The tarts should come out golden brown and crisp on top. A hue that reminded me a lot of the Eurasian Almond Sugee Cake – a relative no doubt, of the Italian torta di mandorle and now, Swedish Mazarin?
By this time, I literally had to find out how a Mazarin was actually made and what went into the filling for it to have reached cult status of coffee cakes in the Swedish fika.
And I wasn’t disappointed.
The Mazarin is topped with plain white icing sugar, in simple Scandinavian minimalism in design, even on the culinary scene.
Today, I realize that most of my favourite Swedish desserts involve ground almonds with butter and sugar, in some form or another – the Semla, Karuselltårta, gifflar med mandelmassa – basically anything with almond butter or the likes of marzipan in it, with the homebaked Marzarin as my heart’s prize winner.
The perfect crumble that sparks fireworks in the palate!
The Swedes are more than happy to share their love of Marzariner and there are many reliable recipes on the internet on how to put these almond tarts together. It isn’t a complicated process as some would have you believe, but rather, you’ll need a little patience in going through the motions of making this tart in several steps, beginning with the pastry. Here’s what you’ll need:
Pastry Dough Recipe
150 g flour
80 g granulated sugar
110 g butter
1 tsp vodka
Water to bind all ingredients
* Aluminum foil tins for the tarts, oval or round will do.
Begin with making the pastry dough. These days, a blender would be fastest. Drop all ingredients into the blender and blend. Take out of the blender and knead the dough lightly till it comes together. Refrigerate for at least 15 minutes before use. While the dough is in the refrigerator, get to work on the almond filling…
100 g butter
100 g sugar
150 g ground blanched almonds
1 tsp bitter almond oil
Blanch and peel the almonds. Grind with butter, sugar, eggs and almond essence. Set aside, ready for use in the tarts.
By the time the almonds are ground and ready in the form of a paste, you can grab the pastry from the fridge and roll out the dough for cutting and placing in the aluminum tart shells. Some recommend you to simply press and pinch the dough into the aluminum tart forms but I went for rolling and cutting for a neater look. The pleasure of home cooking is that you can do whichever makes you gladest!
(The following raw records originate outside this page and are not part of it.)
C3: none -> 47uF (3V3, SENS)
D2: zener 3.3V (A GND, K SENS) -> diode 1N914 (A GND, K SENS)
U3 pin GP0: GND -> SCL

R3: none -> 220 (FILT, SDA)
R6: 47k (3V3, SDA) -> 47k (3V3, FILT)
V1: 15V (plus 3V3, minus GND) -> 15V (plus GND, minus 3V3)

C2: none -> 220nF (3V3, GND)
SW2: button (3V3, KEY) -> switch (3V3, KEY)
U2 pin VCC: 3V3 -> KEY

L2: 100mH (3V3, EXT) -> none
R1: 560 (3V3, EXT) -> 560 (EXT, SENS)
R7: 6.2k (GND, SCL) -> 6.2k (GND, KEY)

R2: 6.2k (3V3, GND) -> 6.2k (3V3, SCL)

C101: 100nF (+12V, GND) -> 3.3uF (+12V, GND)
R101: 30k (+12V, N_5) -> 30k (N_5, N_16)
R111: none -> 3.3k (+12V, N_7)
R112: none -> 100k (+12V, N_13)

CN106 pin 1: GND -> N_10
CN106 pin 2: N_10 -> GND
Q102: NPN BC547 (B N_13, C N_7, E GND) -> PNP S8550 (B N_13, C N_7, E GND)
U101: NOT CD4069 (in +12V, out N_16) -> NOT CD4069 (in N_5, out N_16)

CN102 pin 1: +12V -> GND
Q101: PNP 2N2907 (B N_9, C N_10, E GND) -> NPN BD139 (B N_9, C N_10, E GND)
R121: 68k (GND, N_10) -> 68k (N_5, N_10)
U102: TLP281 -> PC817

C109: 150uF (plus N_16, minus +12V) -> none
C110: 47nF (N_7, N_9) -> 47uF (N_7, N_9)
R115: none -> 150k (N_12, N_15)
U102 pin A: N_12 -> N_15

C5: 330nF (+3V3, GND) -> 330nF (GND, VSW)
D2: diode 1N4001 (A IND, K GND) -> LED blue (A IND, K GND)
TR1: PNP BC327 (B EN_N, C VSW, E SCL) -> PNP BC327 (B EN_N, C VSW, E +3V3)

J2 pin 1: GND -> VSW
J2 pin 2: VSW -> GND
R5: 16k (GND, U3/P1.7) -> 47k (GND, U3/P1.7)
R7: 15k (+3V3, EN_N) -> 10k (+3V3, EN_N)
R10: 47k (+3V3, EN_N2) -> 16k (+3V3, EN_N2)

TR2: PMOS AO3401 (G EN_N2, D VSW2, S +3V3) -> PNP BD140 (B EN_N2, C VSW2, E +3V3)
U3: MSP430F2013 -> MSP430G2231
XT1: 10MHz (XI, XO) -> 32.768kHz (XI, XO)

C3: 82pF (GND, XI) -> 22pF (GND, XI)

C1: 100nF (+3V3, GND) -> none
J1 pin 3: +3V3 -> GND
Fill the tart shells with the ground almond paste and then bake in the oven at 175C for ca. 15 minutes or till the tops turn a crisp golden brown. Wait till the tarts cool to top them with an icing glaze.
ca. 150 g icing sugar
Milk or water to melt and combine the icing sugar
I finally understood why, with the homebaked versions, these almond tarts made it to cult fika status in Sweden. Having a much longer history than just the early 1900s, crossing continents in culinary exchanges, call them what you want – Mazariner, Almond Tarts, Crostata di Mandorle, Sugee Tart – these decadent fika bits are heaven in a bite, with a distinct contrast in bite between the pastry crust, the almond filled middle and the thin icing glaze!
A complementing drink to the Mazarin? Going back to its roots, the equally decadent, caffè con panna.